The Centre should extend benefits under the ambitious production-linked incentives (PLI) scheme to the homegrown optic fibre cable (OFC) makers so that investments in the sector would further grow, and India could eventually become Atmanirbhar or self reliant.
December 14, 2020
As reported in a leading daily, Mr. Ashish D. Jain, Executive President and COO at Telecom Division, Polycab India has stated that the inclusion would give desired impetus to the technological advancements and rise in the investments for building OFC-network infrastructure in the country.
Such a move if allowed, according to Mr. Jain, would play a key role in making India a global hub for OFC production and supply as well as support the country’s Atmanirbhar mission in the sector.
Local optic fibre players, citing immense potential due to upcoming fifth-generation (5G) services, and telecom carriers’ fibre-to-the-home (FTTH) acceleration, have been demanding the incentives under the manufacturing-led incentives program, following the Cabinet’s nod to INR 12195-crore worth of stimulus for the telecom sector that supports indigenous manufacturing of core transmission gear including access and customer premises equipment, routers and switches.
Manufacturing of world-class optic fibre cable and their rapid deployment is one of the most critical elements of the value-chain in building robust and scalable digital networks to meet the demand for high-speed data and quality of services.
Mr. Jain further mentioned that India’s digital aspirations coupled with 5G technology would push the demand and investments in the fibre vertical, and added that this is the “most critical time” to expect the government to bring OFC manufacturing in the PLI initiative.
Indian industry also fears that in the absence of any encouraging scheme for the OFC makers, the country may be flooded with Chinese products since it could circumvent import restrictions and transfer parts of its huge capacities to countries like Vietnam and Philippines.
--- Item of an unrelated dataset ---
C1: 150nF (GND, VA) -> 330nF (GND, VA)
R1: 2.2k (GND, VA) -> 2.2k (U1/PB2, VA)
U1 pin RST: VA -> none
Hailing the recently-unveiled incentives program, the executive said that the design-led operations and other value-additions by the Indian manufacturing companies should be encouraged. “The eligibility-threshold and the requisite requirement regarding incremental sales of products, manufactured in domestic facilities, should be made flexible to encourage the domestic companies,” Jain added.
Earlier, the group chief executive of Pune-based Sterlite Technologies Anand Agarwal said that it was imperative to put significant focus on investment on digital infrastructure creation to support broadband connectivity initiatives.
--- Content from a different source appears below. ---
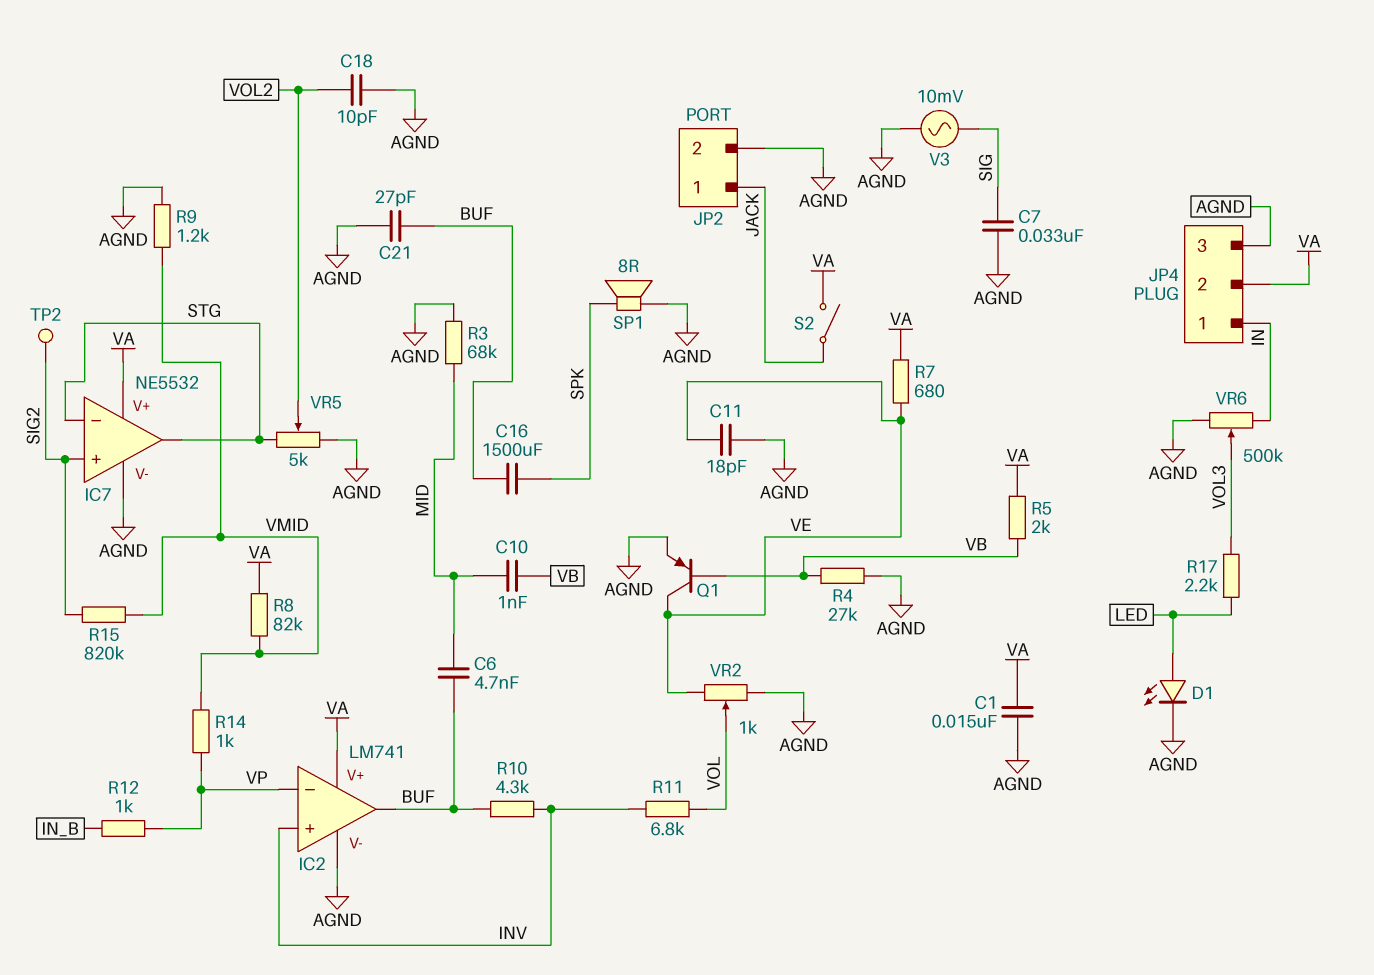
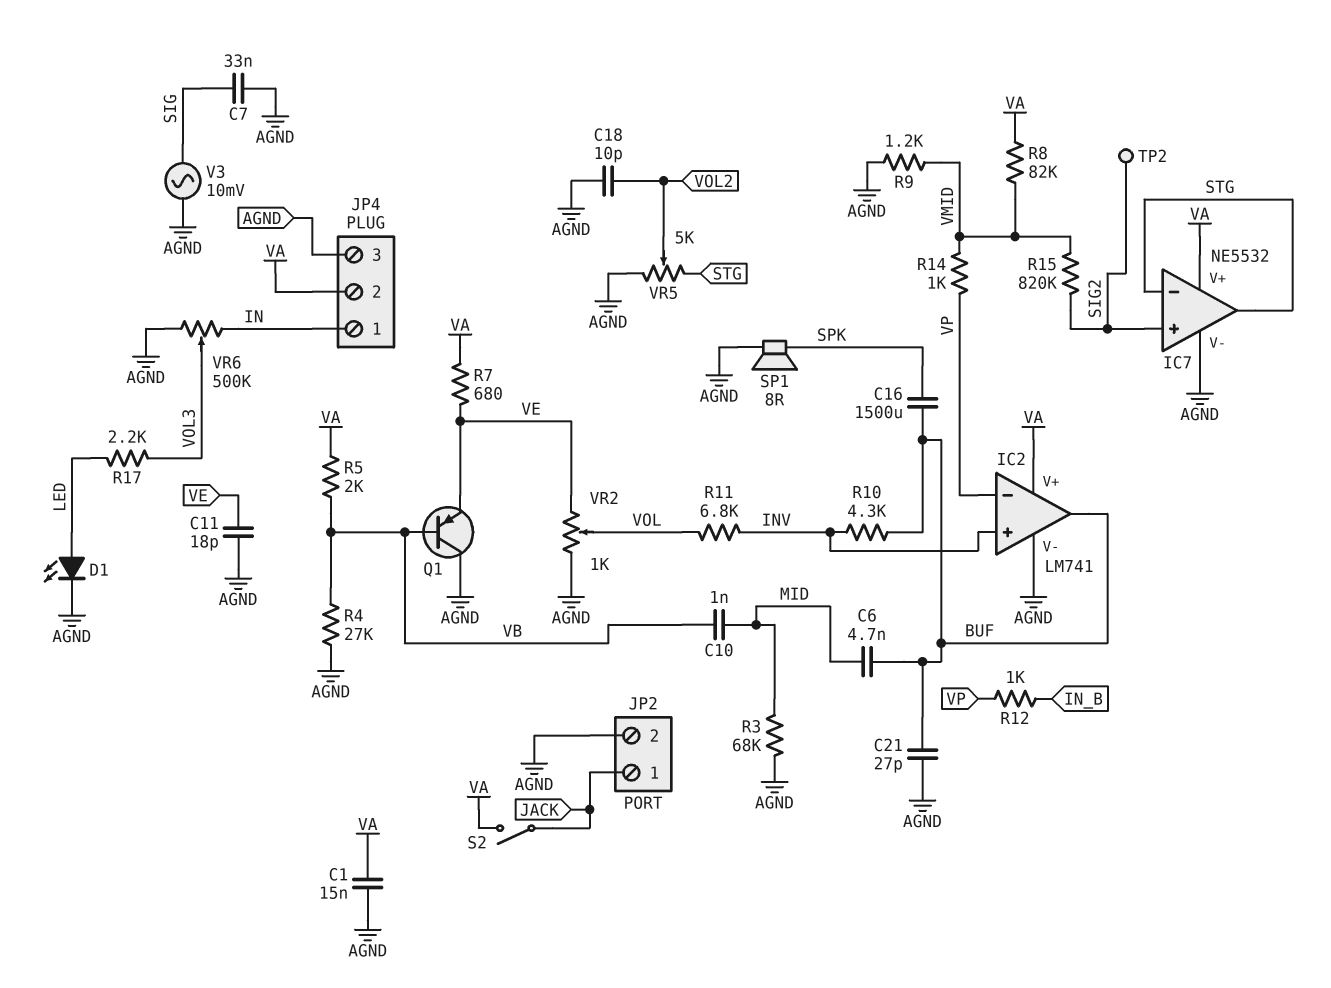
Q1: PNP (B VB, C VE, E AGND) -> PNP (B VB, C AGND, E VE)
Delhi-based Telecom and Infrastructure Providers Association (Taipa) also felt that it was important to support the OFC-centric telecom infrastructure in view of futuristic technologies such as the 5G, Artificial Intelligence (AI), Virtual Reality (VR), Augmented Reality (AR), and Internet of Things (IoT) applications.
Currently, India has only 33% of its 6 lakh telecom tower sites fiberalised as compared to 70% average worldwide.
In 2018, the Department of Telecommunications (DoT) has set up a target to increase fibre footprint to 7.5 million kilometres by 2022, but the Right-of-Way (RoW) challenges, telcos’ increased financial stress, and Coronavirus outbreak have contributed to a relatively slower infrastructure deployment progress.